In the last while, a number of people that were fighting with slow R code asked me for advice. Commendably, they had ticked off the usual suspects such as
- Do you loop over things that could be vectorized?
- Do you have everything as arrays, do you avoid resizing, do you avoid accessing with $NAMES?
- Have you used a Profiler?
Curiously, however, when I asked about parallelization, hardly anyone had given it much thought. People were running one instance of R on their local machine or on a cluster, although most people nowadays have access to larger systems and the problem was in most cases trivially parallelizable.
What I mean by trivially parallelizable is that, in typical statistical calculations, you have to do the same thing many times. For example, people were doing cross-validations, where they made the same fits with different subsets of the data, or they made the same analysis many times, e.g. to look at the expected error of the statistical estimates or something like that. This type of problem is what is called embarrassingly parallel – it is trivial to split up those tasks and run them on different processors of your local computer, or on a larger machine or a cluster system at your institute, and your speed-up will usually be close to the ideal situation where 1/runtime is linear with the number of cores.
So, is it complicated to parallelize R code? Usually not. Here’s a few solutions, in ascending technical complexity:
1) Trivial parallelization – the pedestrian’s method
Forgive me for insulting your intelligence with this one, but to keep the list complete: you can just split up your job by hand in n subjobs, create a script for each of those, and then start n versions of R on your local machine, remote server, or cluster. Those jobs will then probably write to file, and you have to collect the outputs with a further script afterwards to calculate the final results. Embarrassingly simple, but it works, implementation time might not be more than 20 minutes, so why not?

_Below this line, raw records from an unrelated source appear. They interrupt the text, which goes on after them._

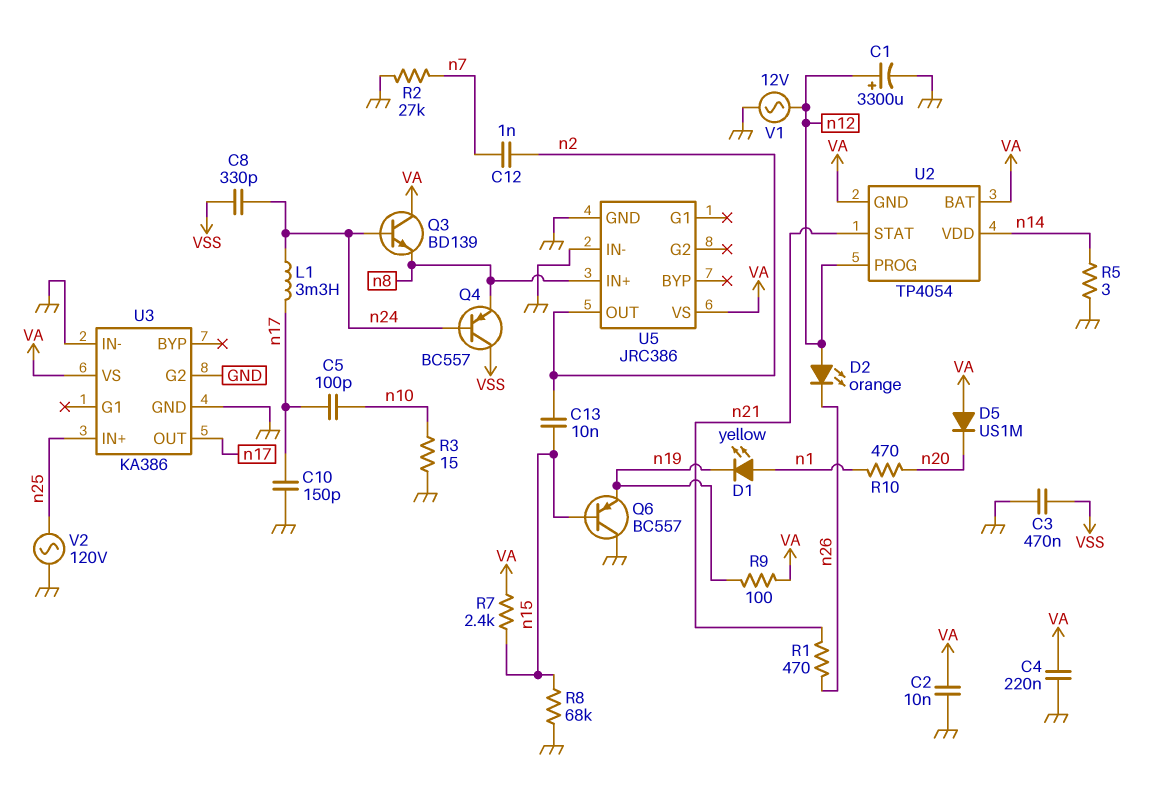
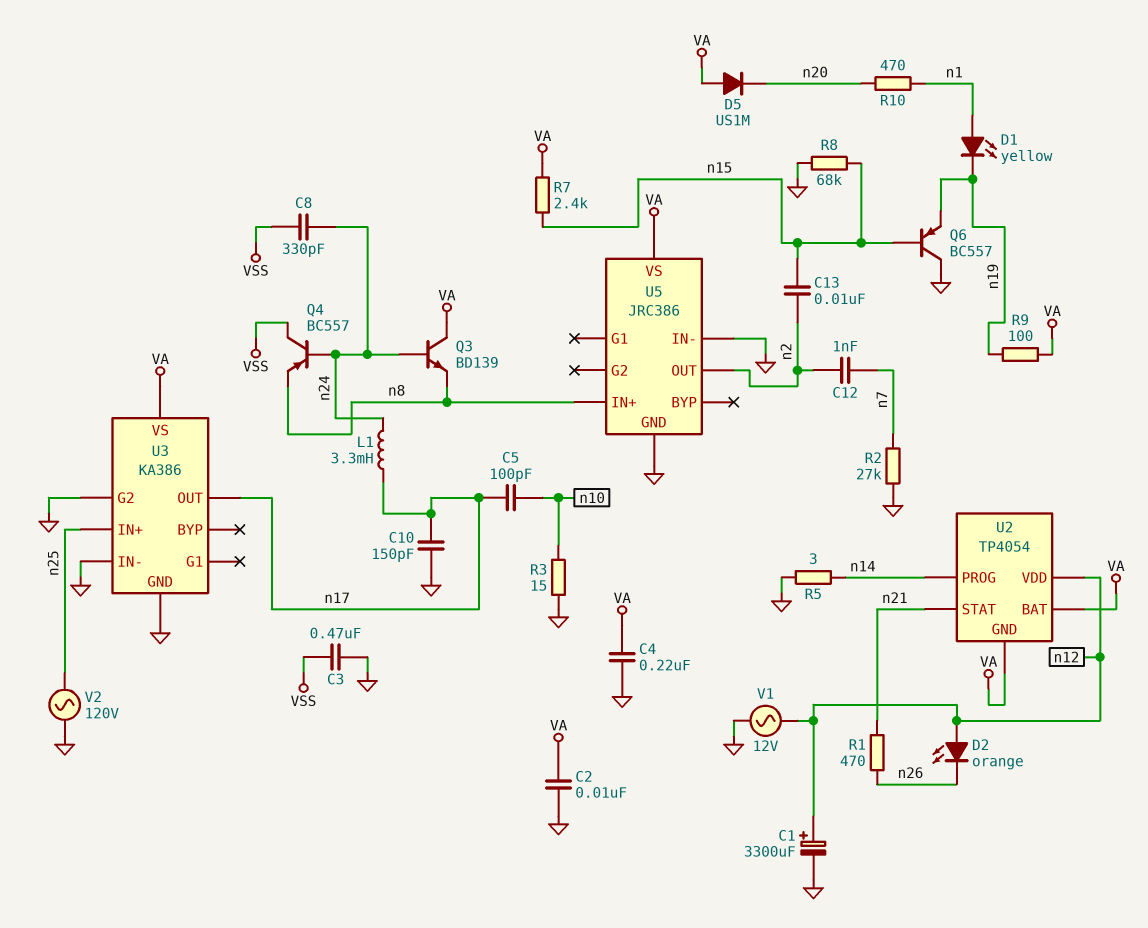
U2 pin PROG: n12 -> n14
U2 pin VDD: n14 -> n12

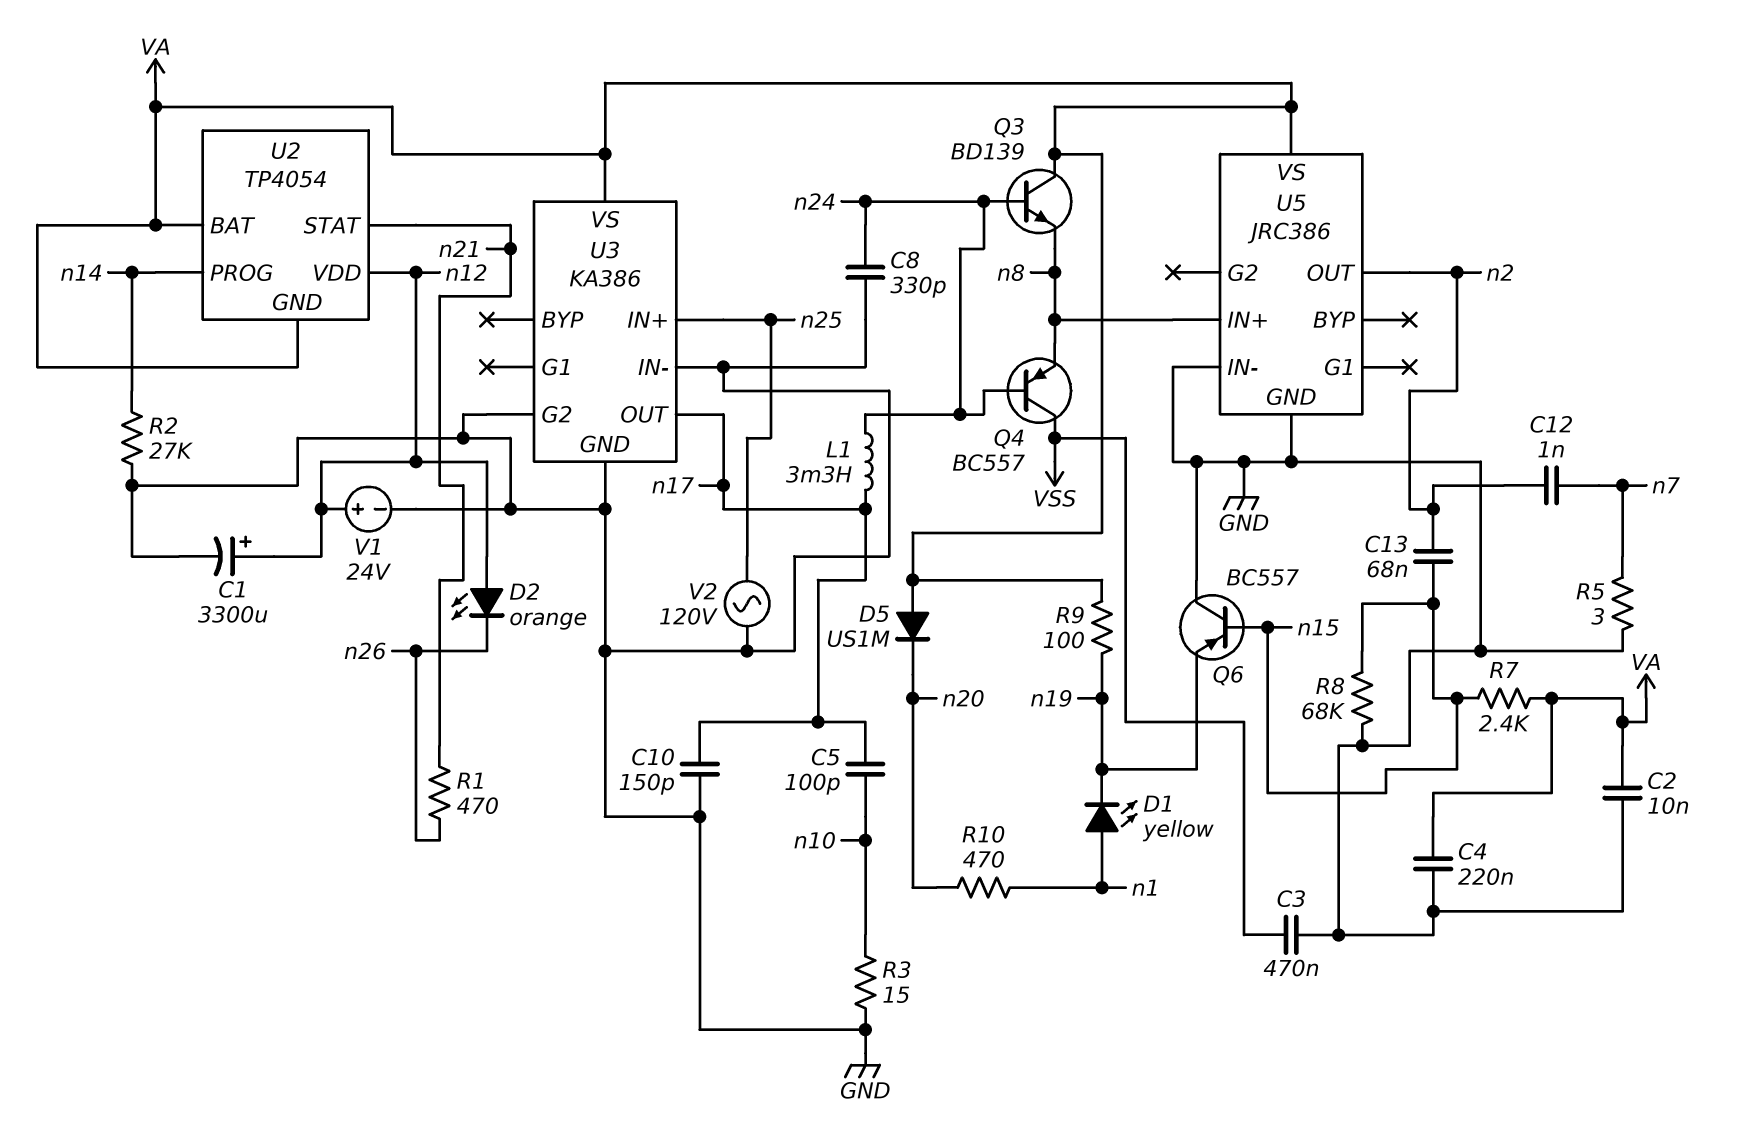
C8: 330pF (VSS, n24) -> 330pF (GND, n24)
C13: 10nF (n2, n15) -> 68nF (n2, n15)
R2: 27k (GND, n7) -> 27k (GND, n14)
R5: 3 (GND, n14) -> 3 (GND, n7)
V1: AC 12V (GND, n12) -> 24V (plus n12, minus GND)

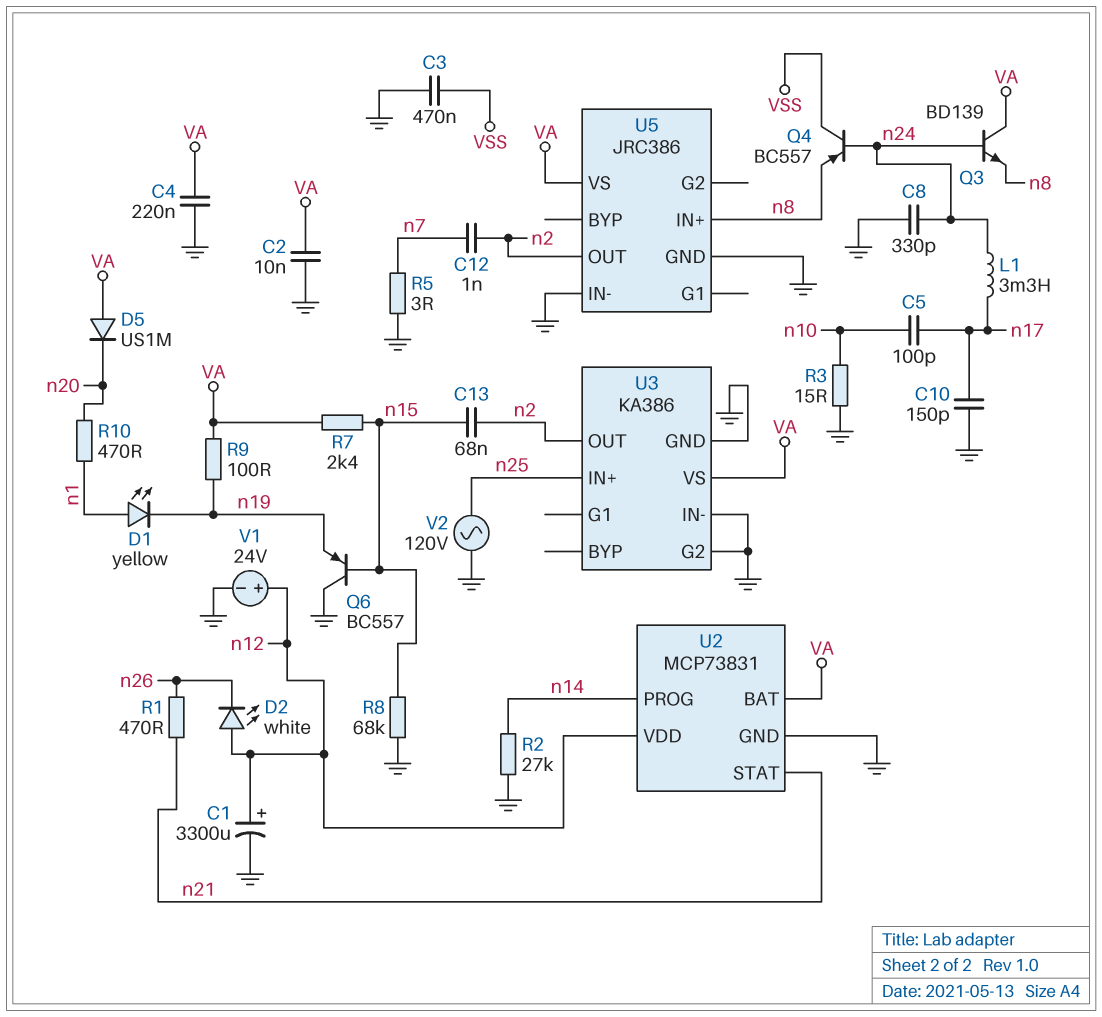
D2: LED orange (A n12, K n26) -> LED white (A n12, K n26)
U2: TP4054 -> MCP73831
U2 pin GND: VA -> GND
U3 pin OUT: n17 -> n2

If you keep on doing this, you might want to think about starting your new R versions from an R script, and collect automatically after they have finished.
2) Consumer parallelization – the Volkswagen/Toyota/GM methods
Option 1) works all right in some situations, but if you have the need to do communication between processes, for example to calculate intermediate results that need to be shared, writing to file is not a good solution any more: we therefore need the possibility to do some direct communication between the different processes that are solving our problem.
Explicitly organizing this communication between parallel process, however, is not trivial (see third solution below). For simple tasks, it is better to use some ready-made solutions that allow us to do typical tasks in parallel without having to worry much about how the communication is organized and so on. I call such solutions “consumer parallelization” because they come at affordable costs for most people while providing much benefit at the same time.
Some basic parallelization of that kind is provided directly in R since 2.14, and there are a number of additional packages that provide simple methods for parallelizing things such as loops, lapply etc., or specialized packages for certain tasks that include parallel functionality. Look at http://cran.r-project.org/web/views/HighPerformanceComputing.html. Which is best for you depends on what you want to parallelize, whether you are running your code on a shared memory system or a distributed memory system like a cluster, and whether you want to run your stuff on some specific parallel architecture such as a grid or Amazon’s EC2. In any case, many of these solution are relatively easy to implement, so that a medium experienced R user should be able to parallelize simple code segments with the help of the manual in a moderate amount of time (I would guess in the order of hours for a typical real-life situation).
3) Rocket science parallelization – the Ferrari method
If you have a problem that is very complex to parallelize, or a problem so big that you want to go on one of the really large clusters (I mean larger than university clusters), you will probably go for Rmpi, which is an R implementation of mpi, the de facto standard in science for message parsing between distributed computers. It is installed on most large clusters, and gives you full control over the parallelization. However, if you haven’t use Rmpi before, be sure to reserve some time, or better, take a course -> you don’t want to do this before you have tried whether the other methods would also do the job.